Todo comenzó con una deuda monumental que contrajo el dueño de casa. No se recuerda muy bien si fue por una serie de impensados tropiezos económicos, por afrontar algún costoso tratamiento médico o por simples tentaciones mundanas.
Lo cierto es que un buen día el hombre y su familia se enteraron de que les rematarían la casa, ya que no podían cancelar las cuotas del antiguo Plan Viviendas Económicas Argentinas (Plan VEA) del Banco Hipotecario.

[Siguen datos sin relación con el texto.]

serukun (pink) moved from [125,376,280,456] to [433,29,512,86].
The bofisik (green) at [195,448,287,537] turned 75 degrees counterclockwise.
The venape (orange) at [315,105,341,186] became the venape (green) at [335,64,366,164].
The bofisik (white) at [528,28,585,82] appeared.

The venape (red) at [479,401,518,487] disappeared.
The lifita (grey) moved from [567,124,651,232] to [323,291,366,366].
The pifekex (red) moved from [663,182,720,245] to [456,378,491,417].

Para dar pelea hasta el final, gracias al contacto hecho por la última amistad que todavía les perdonaba los incontables préstamos no devueltos, se relacionaron con un renombrado abogado de la zona.

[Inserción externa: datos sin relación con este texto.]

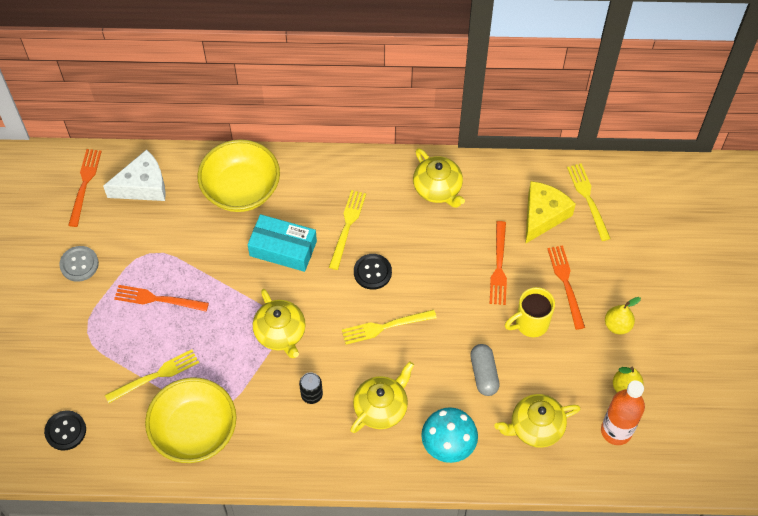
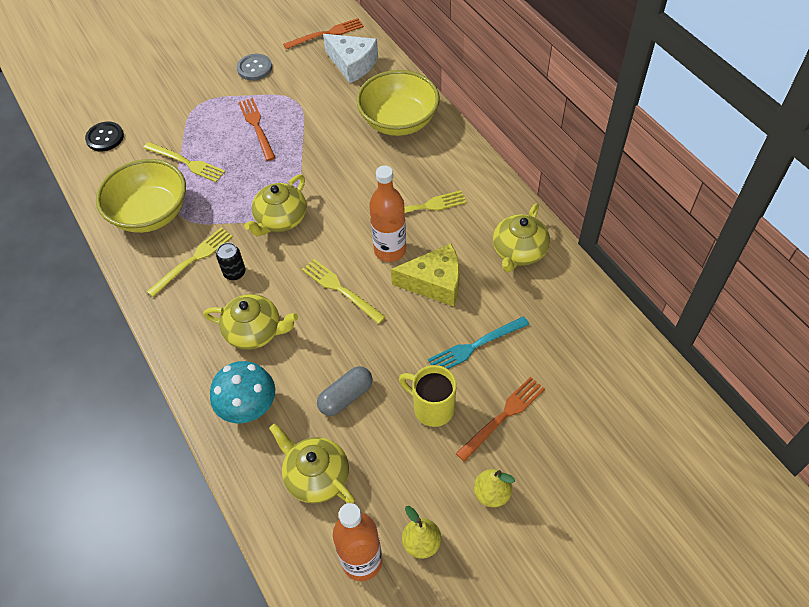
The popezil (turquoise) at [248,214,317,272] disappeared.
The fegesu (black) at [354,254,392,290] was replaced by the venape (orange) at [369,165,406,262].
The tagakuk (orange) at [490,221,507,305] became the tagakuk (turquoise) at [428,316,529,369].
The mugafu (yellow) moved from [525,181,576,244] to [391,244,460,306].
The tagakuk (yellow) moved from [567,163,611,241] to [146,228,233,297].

“Nos van a rematar, ¿hay algo que se pueda hacer?”, le preguntaron. El profesional pidió unos días para estudiar el caso y finalmente dictaminó: “No. Está perdido”.
La familia se fue del estudio pensando a quién le pedirían refugio.
Pasaron unos días. Los inminentes desalojados comenzaron a embalar sus pertenencias y planearon una vida de prestado en distintas casas de familiares. En eso estaban cuando golpearon la puerta. Era el abogado.
Venía a decirles que tenía una única jugada para hacer. Una sola. Que era arriesgada, pero que era la única alternativa que se le ocurría. Que si salía bien posiblemente no resolverían definitivamente el problema, pero que ganarían tiempo, con suerte varios años. Que ellos sólo debían confiar en él y desearle suerte.
La familia aceptó y esperó… Hasta el día del remate. Se hizo en la misma casa. En la puerta estaba la bandera roja y en el patio unos 10 interesados, el martillero y ellos.
La puja estaba por comenzar cuando llegó el abogado. No saludó a la familia. Ni siquiera la miró. Sólo se fue a mezclar entre los tipos que comentaban las bondades del barrio, las sólidas paredes de la casa y lo curioso del cielorraso, surcado de pequeñas bóvedas.
El remate no tenía base y las ofertas comenzaron en $10.000 que, hace 20 años atrás, no era una cifra fuerte pero tampoco absurda.
Las ofertas fueron subiendo de a $2.000. Cuando llegaron a $20.000 el abogado empezó a pujar: “22.000”, dijo. La disputa quedó reducida a tres personas cuando llegaron a los 28.000 y sólo a dos cuando treparon a 34.000. El abogado subió la apuesta otros $1.000 y no vio respuesta. El martillero intentó tentar al auditorio varias veces. No se alzó ni una sola mano. “35.000 a la una…” amenazó. “35.000 a las dos…”, dijo levantando la voz… y allí ocurrió: “40”, gritó el mismo abogado, supuestamente reafirmando que ya no quería rivales y que la casa debía ser suya.
Con una sonrisa de triunfo el martillero cantó: “40 a la una, 40 a las dos…”, bajó el martillo y dijo satisfecho mientras señalaba al abogado: “¡Vendida al señor!”.
Todo parecía estar bien hasta que llegó el momento de cerrar el remate con las firmas y el pago. “Yo dije 40. Usted me escuchó y tengo testigos que también me oyeron”, dijo el abogado mientras el martillero palidecía.
La oferta debió ser aceptada como fue ofrecida textualmente: $40. Después vino una larga saga de presentaciones en la Justicia, mientras la familia siguió viviendo en su casa rematada y vuelta a comprar por ellos mismos por $40.
Finalmente, 5 años después, el remate fue declarado nulo y se volvió a ejecutar. Ya nadie recuerda por cuánto se vendió la casa. Tampoco se sabe muy bien a dónde se mudó la familia desalojada. Lo que sí es un hecho es que todas las mañanas, cada vez que inician su jornada de labor, un abogado y un martillero rememoran.